Portalkripto.com — Aset kripto dan produk dan layanan terkait berkembang pesat dalam beberapa tahun terakhir dan semakin terkait dengan regulasi sebuah negara. Pembuat kebijakan berupaya untuk mengantisipasi dari risiko yang ditimbulkan.
Dalam dalam blognya pada Desember 2021, IMF menyatakan aset kripto berpotensi mengubah sistem moneter dan keuangan internasional secara mendalam.
Seiring dengan perkembangannya, semakin banyak negara dan institusi yang memiliki aset digital resmi mereka sendiri. Salah satunya adalah negara Persemakmuran Dominika yang membentang di Karibia Timur.
Persemakmuran Dominika meluncurkan Koin Dominika (DMC) bekerja sama dengan Protokol TRON (TRX). Kebijakan tersebut diputsukan setelah Dominika meloloskan Undang-Undang Bisnis Aset Virtual di Parlemennya pada awal 2022.
TRON disahkan sebagai alat tukar
Tujuan penerbitan koin ini terutama untuk membangkitkan sektor pariwisata Dominika sebagai destinasi pilihan karena negara tersebut memiliki potensi kekayaan alam yang kaya.
Perdana Menteri Dominika, Roosevelt Skerrit, menyatakan kerja sama tersebut sebagai langkah terobosan.
“Ini adalah langkah bersejarah bagi Dominika dalam upayanya untuk meningkatkan pertumbuhan ekonomi dengan merangkul inovasi digital dan menunjuk Protokol TRON sebagai infrastruktur blockchain nasional,” katanya,
Sementara itu, pendiri TRON Justin Sun, optimis kolaborasi ini dapat membanti pelaku industri wisata Dominika.
“Tim TRON dan saya sendiri senang bahwa Perdana Menteri Roosevelt Skerrit mempercayai TRON untuk mengembangkan infrastruktur blockchain yang akan memberdayakan partisipasi mereka di masa depan keuangan yang terdesentralisasi. Kami berharap ini adalah yang pertama dari banyak kemitraan teknologi dengan pemerintah berdaulat yang akan datang,” bebernya.
Kerja sama ini juga menyetujui mata uang digital yang dikeluarkan TRON sebagai alat tukar yang sah di Dominika.
Seperti yang dinyatakan Justin Sun di Twitter, semua aset digital yang dikeluarkan di blockchain TRON telah diberikan status hukum sebagai mata uang digital resmi dan media pertukaran di Dominika.
Adopsi kripto untuk pariwisata
Adopsi kripto untuk meningkatkan pendapatan di sektor pariwisata ini sudah berhasil dibuktikan oleh El Salvador yang menjadikan Bitcoin sebagai mata uang legal pada September 2021.

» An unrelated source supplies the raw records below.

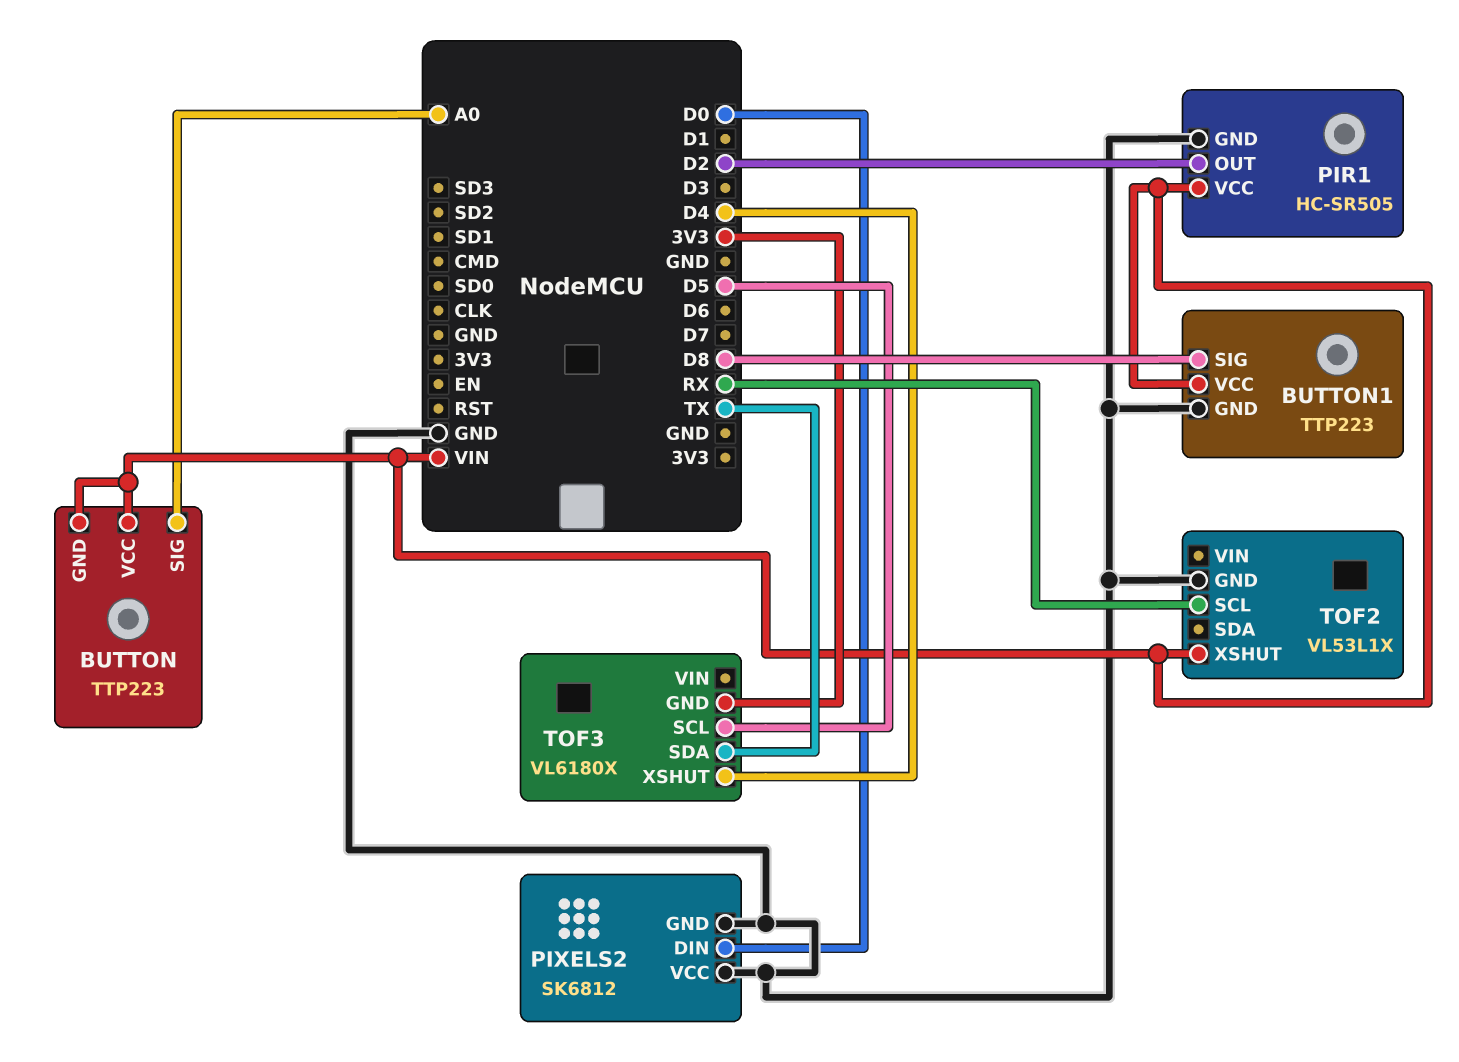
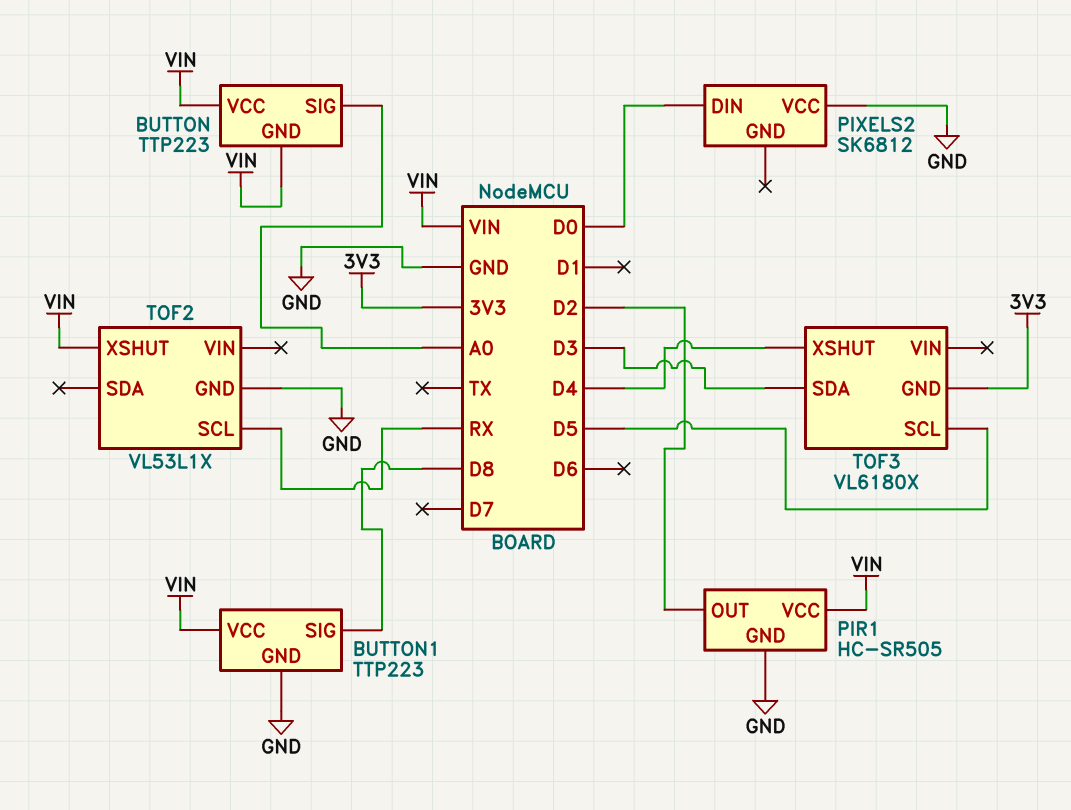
PIXELS2 pin GND: GND -> none
TOF3 pin SDA: TX -> D3

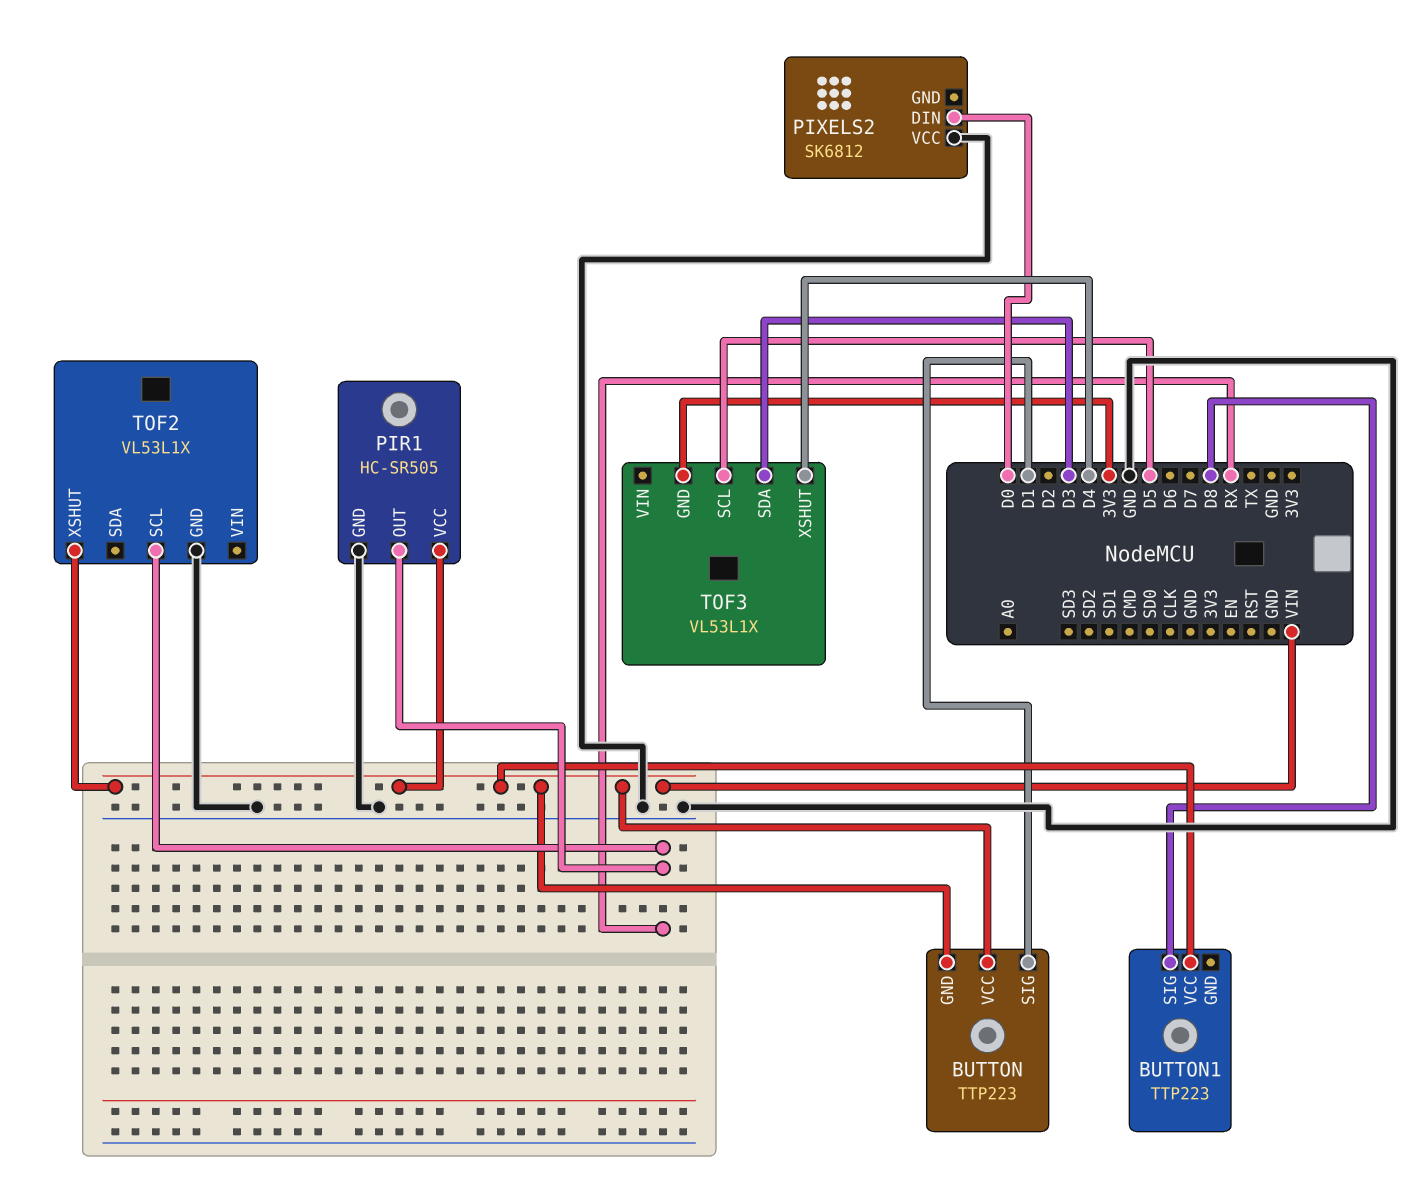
BUTTON pin SIG: A0 -> D1
BUTTON1 pin GND: GND -> none
PIR1 pin OUT: D2 -> RX
TOF3: VL6180X -> VL53L1X

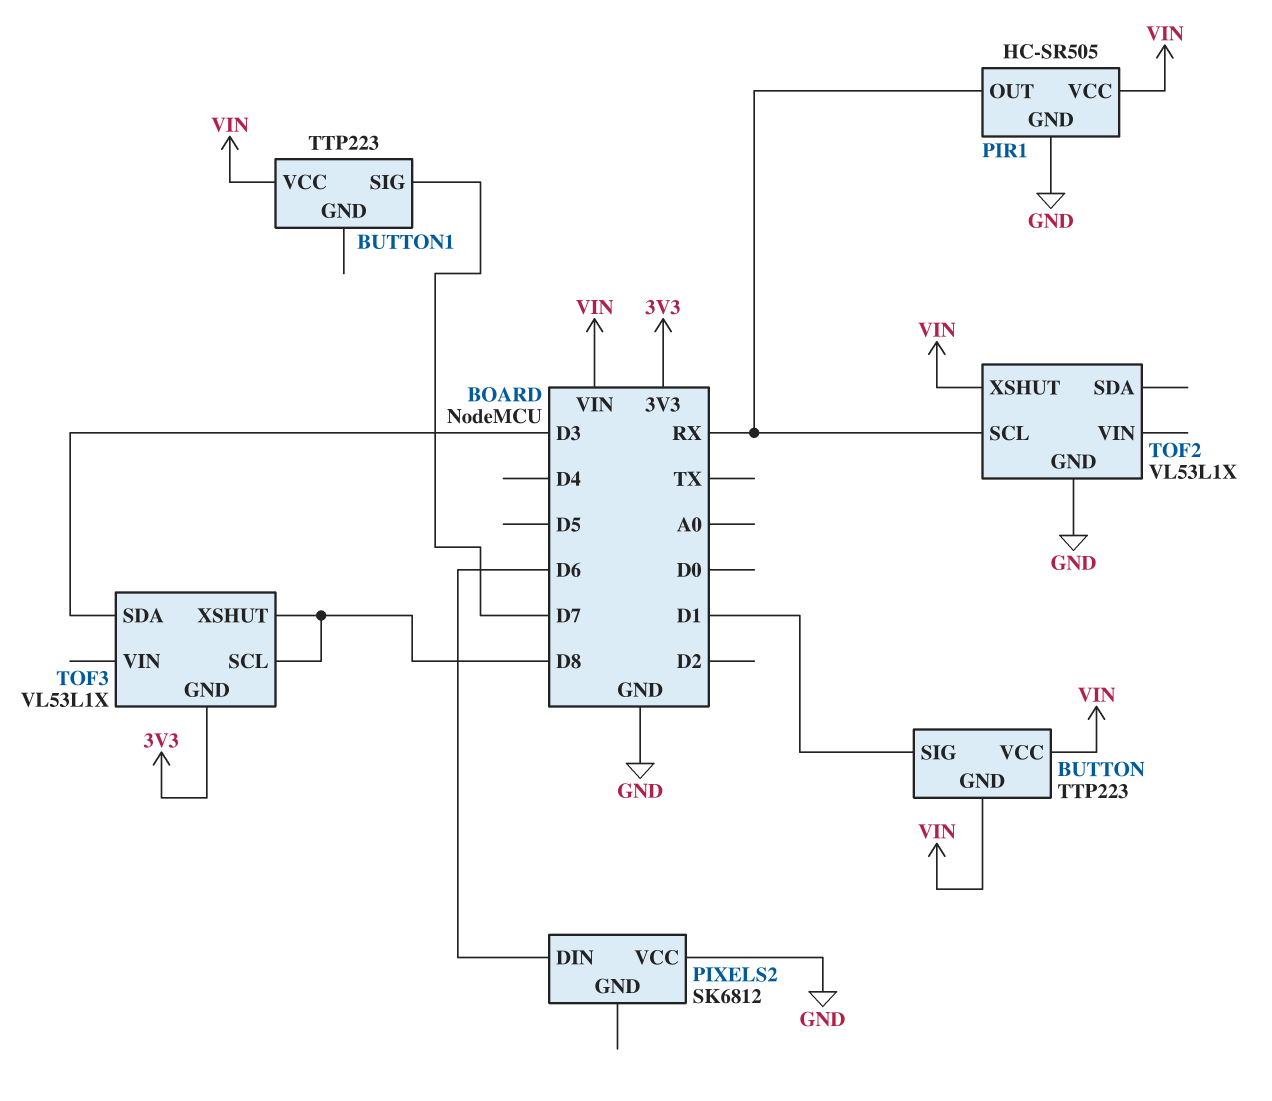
BUTTON1 pin SIG: D8 -> D7
PIXELS2 pin DIN: D0 -> D6
TOF3 pin SCL: D5 -> D8
TOF3 pin XSHUT: D4 -> D8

Pada awal Agustus lalu, Pemerintah El Salvador menyatakan kunjungan wisatawan ke negaranya pada paruh pertama 2022 melonjak tajam. Data internal pemerintah menyebutkan kenaikan sebesar 82,8% atau kedatangan 1,1 juta pengunjung.
Data tersebut diperkuat oleh data dari Organisasi Perjalanan Dunia (WTO). Negara kecil di Amerika Tengah ini diakui secara internasional sebagai salah satu negara dengan tingkat pemulihan pariwisata terbaik di kawasan ini pada Januari 2022.
Menurut data dari WTO, periwisata El Salvador pulih sebesar 81%.
Dalam sebuah wawancara radio, direktur umum Proyek Strategis Kementerian Pariwisata El Salvador, Alex Bonilla, menjelaskan bahwa selama periode liburan musim panas ini, penghasilan dari sektor wisata mencapai $60 juta dalam valuta asing.
Sejak El Salvador mengadopsi Bitcoin sebagai alat pembayaran yang sah, ribuan Bitcoiner telah melakukan perjalanan ke negara tersebut. Misalnya Bitcoiner terkenal seperti pengusaha dan penulis Price of Tomorrow Jeff Booth, CEO Fedimint Obi Nwosu, dan CEO Jan3 Samson Mow.
Selain itu nama El Salvador semakin dikenal oleh masyarakat dunia setelah mereka memutuskan mengadopsi Bitcoin. Berdasarkan data Google Trends, pencarian kata kunci El Salvador meningkat selama 12 bulan terakhir. Puncak pencarian kata kunci negara tersebut terjadi pada periode 5-11 September 2021.